GENERAL SHERMAN would remain with the Pathfinder force across the Netherlands, but when the Pathfinders turned south near Cuxhaven, the Mosquitoes would continue east, past Rostock, to the mouth of the Recknitz River. Flying by dead reckoning, they would follow the river south, ticking off the villages as they went. When they passed Bad Sülze, they would follow the line of the river with their H
2
S blind bombing radars until they sighted Dornow village. There, the leading aircraft would drop parachute flares to bathe the area in light. Then the second plane would mark the Aiming Point with brilliant-burning red Target Indicators.

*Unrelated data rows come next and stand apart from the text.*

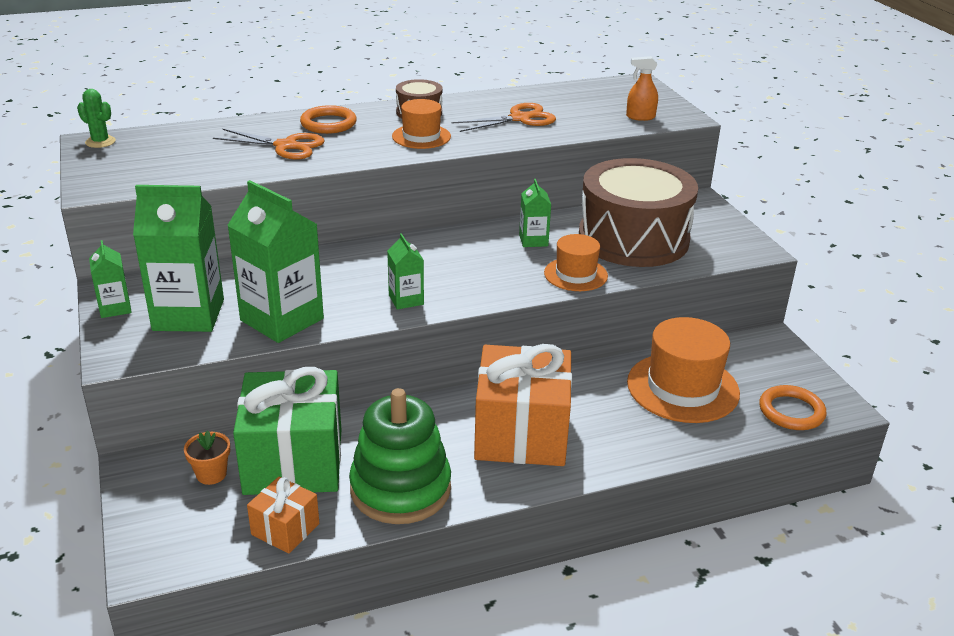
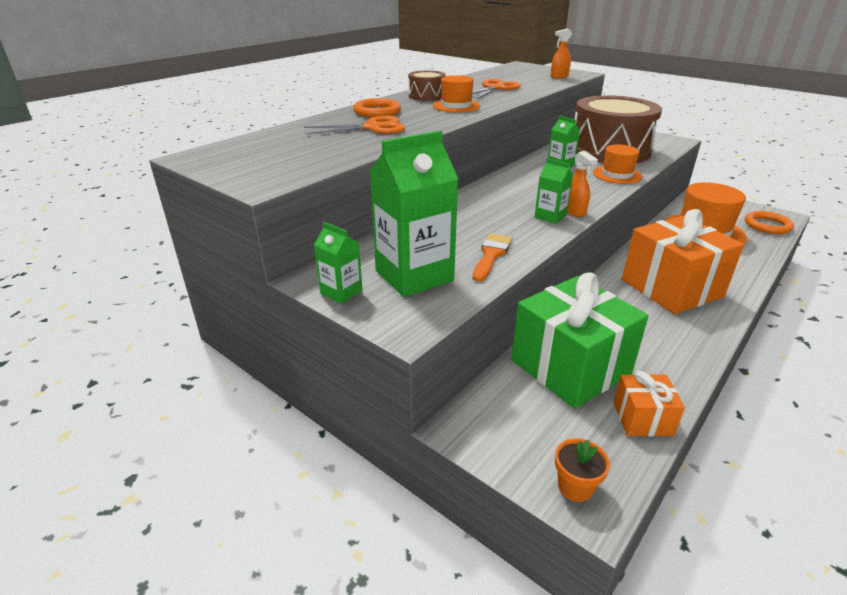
camera: 30 degrees left, 0 degrees up
(100, 142) = (203, 156): green cactus -> none
(211, 474) = (528, 405): orange flower pot -> orange flower pot (575, 487)
(282, 319) = (491, 255): green carton -> orange brush
(400, 489) = (665, 352): green stacking toy -> none
(440, 303) = (574, 212): none -> orange spray bottle

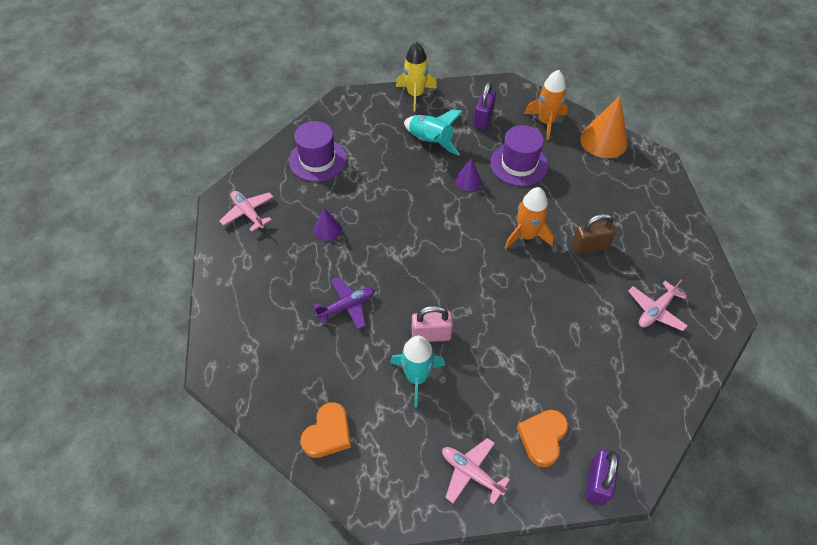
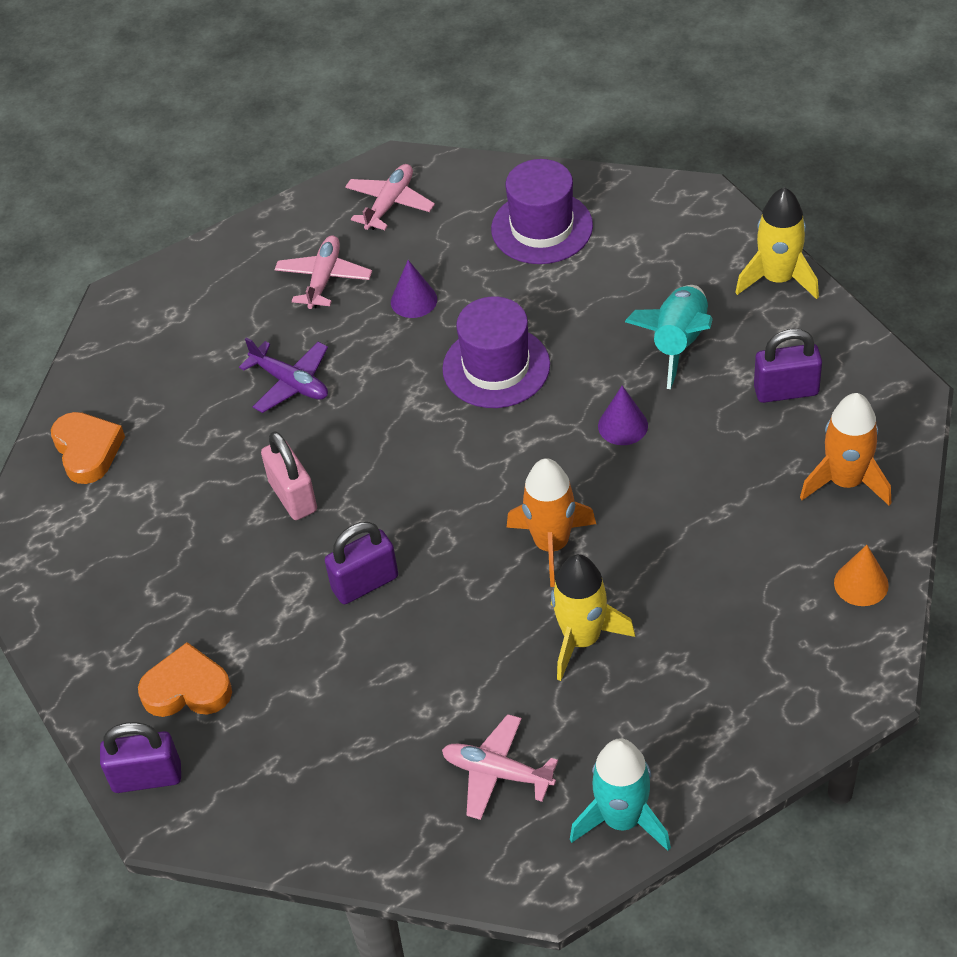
camera: 70 degrees right, 5 degrees down
(328, 433) = (87, 450): orange heart -> orange heart turned 120 degrees counterclockwise
(417, 377) = (215, 508): turquoise rocket -> turquoise rocket (622, 819)
(471, 473) = (98, 624): pink plane -> pink plane (324, 279)
(510, 323) = (365, 583): none -> purple padlock
(519, 164) = (709, 479): purple hat -> purple hat (496, 367)
(589, 246) = (582, 639): brown padlock -> yellow rocket
(603, 140) = (861, 583): orange cone -> orange cone, size x0.54

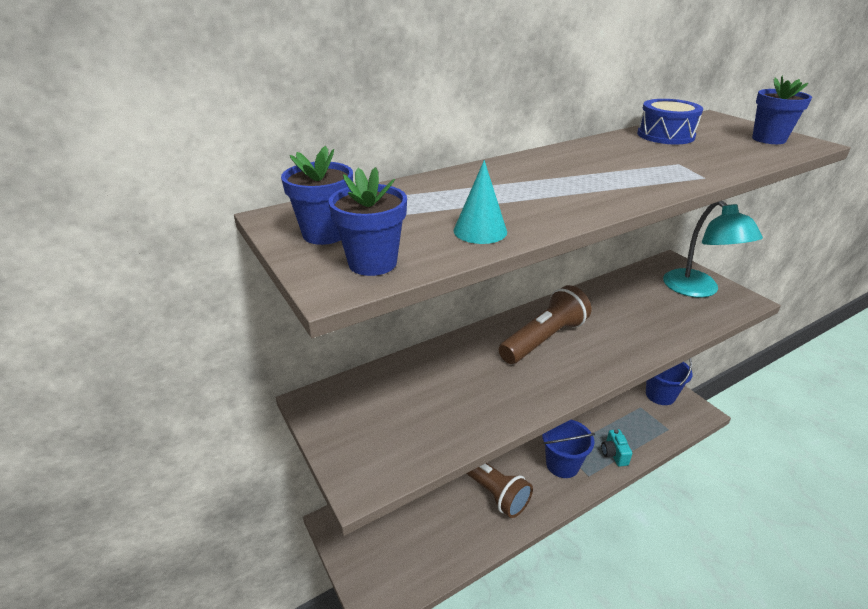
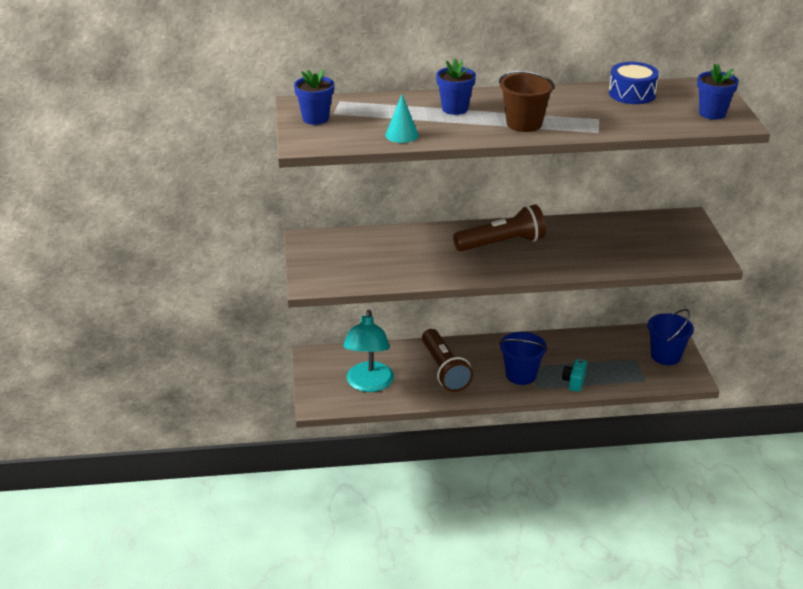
camera: 25 degrees right, 0 degrees up
(372, 263) = (327, 139): blue flower pot -> blue flower pot (455, 109)
(612, 184) = (524, 124): none -> brown bucket
(698, 290) = (680, 243): turquoise lamp -> turquoise lamp (369, 384)

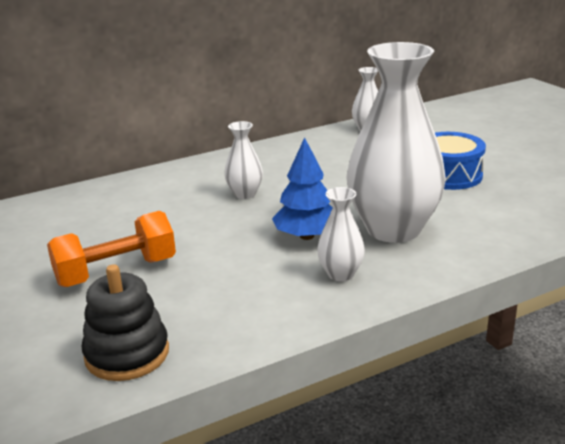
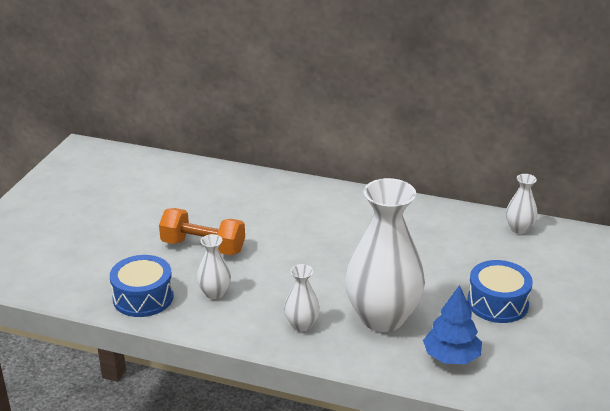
camera: 45 degrees right, 5 degrees up
(127, 354) = (143, 297): black stacking toy -> blue drum
(245, 194) = (345, 235): white vase -> white vase (214, 293)
(307, 236) = (327, 288): blue tree -> blue tree (451, 357)

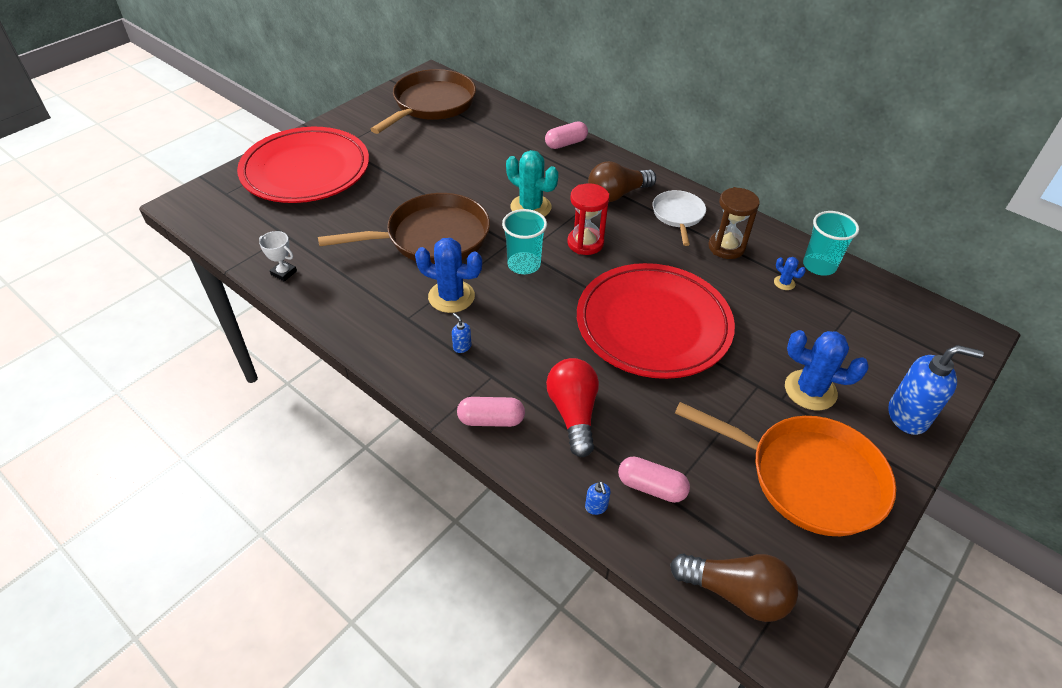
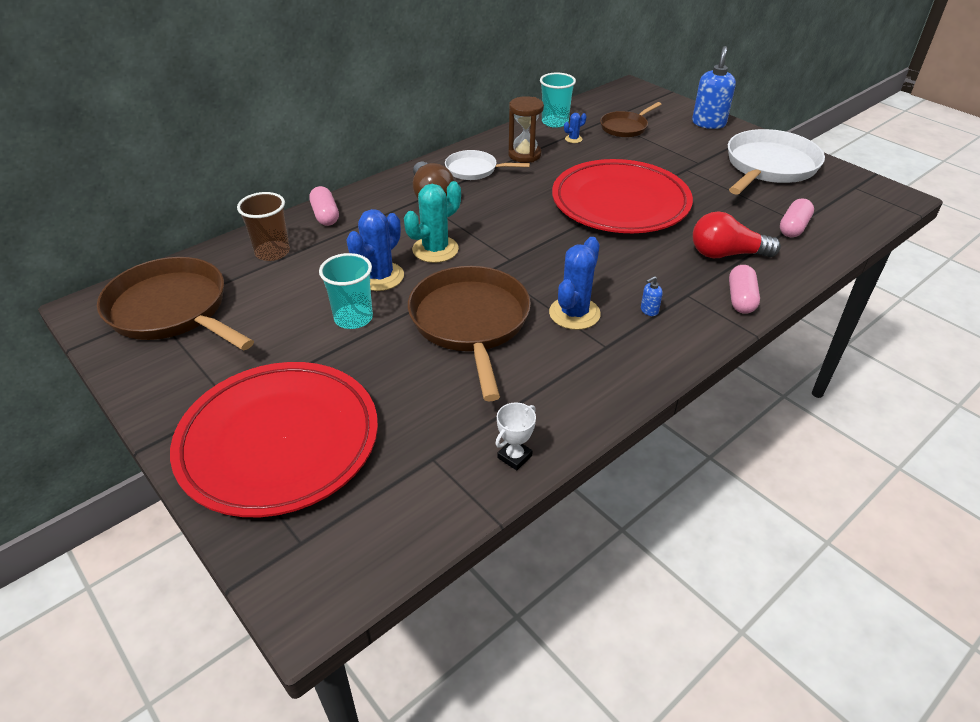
camera: 80 degrees left, 5 degrees down
(507, 129) = (272, 252): none -> brown cup
(524, 264) = (530, 262): turquoise cup -> turquoise cup (353, 318)
(585, 243) = (503, 223): red hourglass -> none
(596, 507) = (819, 254): blue soap dispenser -> none
(736, 593) = (870, 208): brown light bulb -> none
(807, 478) = (769, 167): orange pan -> white pan
(810, 390) = (689, 151): blue cactus -> blue cactus (380, 277)
(842, 328) = (625, 127): none -> brown pan

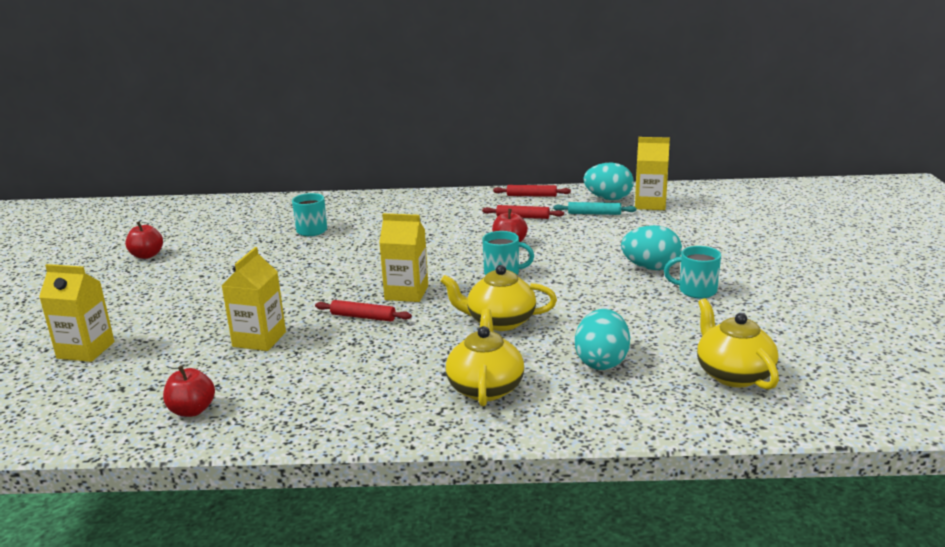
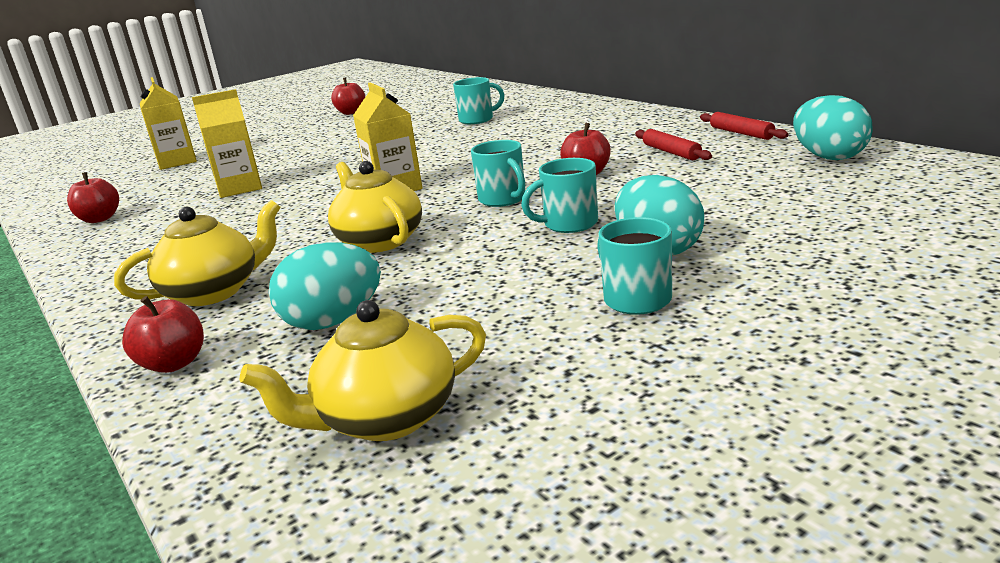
camera: 55 degrees right, 0 degrees up
(363, 317) = (321, 196): red rolling pin -> none
(578, 272) = (569, 224): none -> turquoise mug
(583, 418) = (174, 363): none -> red apple
(594, 213) = (762, 169): turquoise rolling pin -> none
(650, 204) = (872, 177): yellow carton -> none
(733, 374) = (385, 418): yellow teapot -> yellow teapot turned 150 degrees counterclockwise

The “Mossies” would be near the limit of their range, but with no known antiaircraft guns to worry about, they could afford to make a slow, accurate bomb run. Their primary target was a prison camp sheltered between the hills and the river, known to them only as TARA. In tandem formation, they would pound the southern face of those hills with high-explosive and incendiary bombs until nothing remained but a fire burning hot enough to boil the nearby Recknitz River.
Jonas Stern walked into Anna’s bedroom and checked his SD uniform in the mirror. He had forgotten to remove the creosote stain he’d gotten while climbing the pylon, but that was a small thing now. He straightened his collar, checked the Iron Cross on his breast, felt the pocket that held his papers.
Staring at his reflection, Stern found it easy to believe that his father had not recognized him. Even though he had shaved in the afternoon, the face and eyes under the peaked SD cap seemed to belong to a man he did not know.